El día remontaba grisáceo, triste. Caminando llegó hasta Medrano y Rivadavia. Entró a un bar y pidió café con leche y un churro. Estaba desvinculado de todo. Absolutamente. Se le ocurrió llamar al “buzón”. Quería cerciorarse – ingenuo – de que fue una delación y no casualidad. La voz melosa de la mujer le dijo: Te dejaron una cita en…
Fue como oír la sentencia: sabía que era una celada estúpida. Tan estúpida como su llamada. Nosotros vamos a ser los próximos – se le ocurrió impotente –. Tenemos que salir del país. Debo avisarle a Inés; que se raje cuanto antes... Que corte toda relación con la gente de la orga: debe haber un buchón infiltrado, carajo.

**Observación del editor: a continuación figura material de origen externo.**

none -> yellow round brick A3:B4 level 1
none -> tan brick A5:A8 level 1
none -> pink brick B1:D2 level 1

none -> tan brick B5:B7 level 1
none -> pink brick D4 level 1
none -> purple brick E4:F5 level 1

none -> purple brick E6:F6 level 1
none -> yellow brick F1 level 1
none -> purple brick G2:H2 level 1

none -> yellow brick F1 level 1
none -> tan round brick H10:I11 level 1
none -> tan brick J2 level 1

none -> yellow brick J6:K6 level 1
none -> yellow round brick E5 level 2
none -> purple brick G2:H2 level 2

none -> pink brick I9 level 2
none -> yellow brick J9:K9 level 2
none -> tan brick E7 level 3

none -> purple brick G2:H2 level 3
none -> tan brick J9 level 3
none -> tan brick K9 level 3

Llamó por teléfono a la tía de la madre.¿Puedo ir a tu casa Mercedes?...¡Por favor,!...Y no le cuentes a mi vieja que te llamé... Tomó el 104 hasta Liniers. El cielo parecía una plancha
plomiza; las nubes tenían un tono oscuro mate. Contemplaba al gentío que circulaba por Liniers; era como una romería ocupada por vendedores de baratijas, quioscos de cualquier cosa, gente apretujándose para subir a los colectivos. La vida daba vueltas y él metido en un callejón cuyo final no podía vislumbrar.
Llegó a la casita de Ventura Bosch. Mercedes lo hizo entrar toda compungida:¿Qué te pasó? Estas a la miseria... andá a pegarte un baño. Le narró parte de lo sucedido: Si tu madre llega a enterarse le va a dar un patatús, comentó la tía. Durmió hasta bien entrada la noche.
La mujer le pidió que no se quedara: Dejame sólo pasar la noche, tía, mañana me voy. Vieja cagona, la ofendió en silencio. Sabía que era injusto.
Los pocos que conocía estaban muertos; otros andaban ocultos y no podían dar la cara. Ignoraba, incluso, como retomar los vínculos. Desesperado, llamó a Darío al trabajo y le relató con medias frases parte de lo ocurrido
−Andá a verlo a Atilio, es un viejo amigo de la infancia –le sugirió el hermano–. No es trigo limpio pero tiene vinculaciones y te va a echar una mano. Por guita no te hagás problemas, hermanito. La gran joda es como lo va a tomar la vieja.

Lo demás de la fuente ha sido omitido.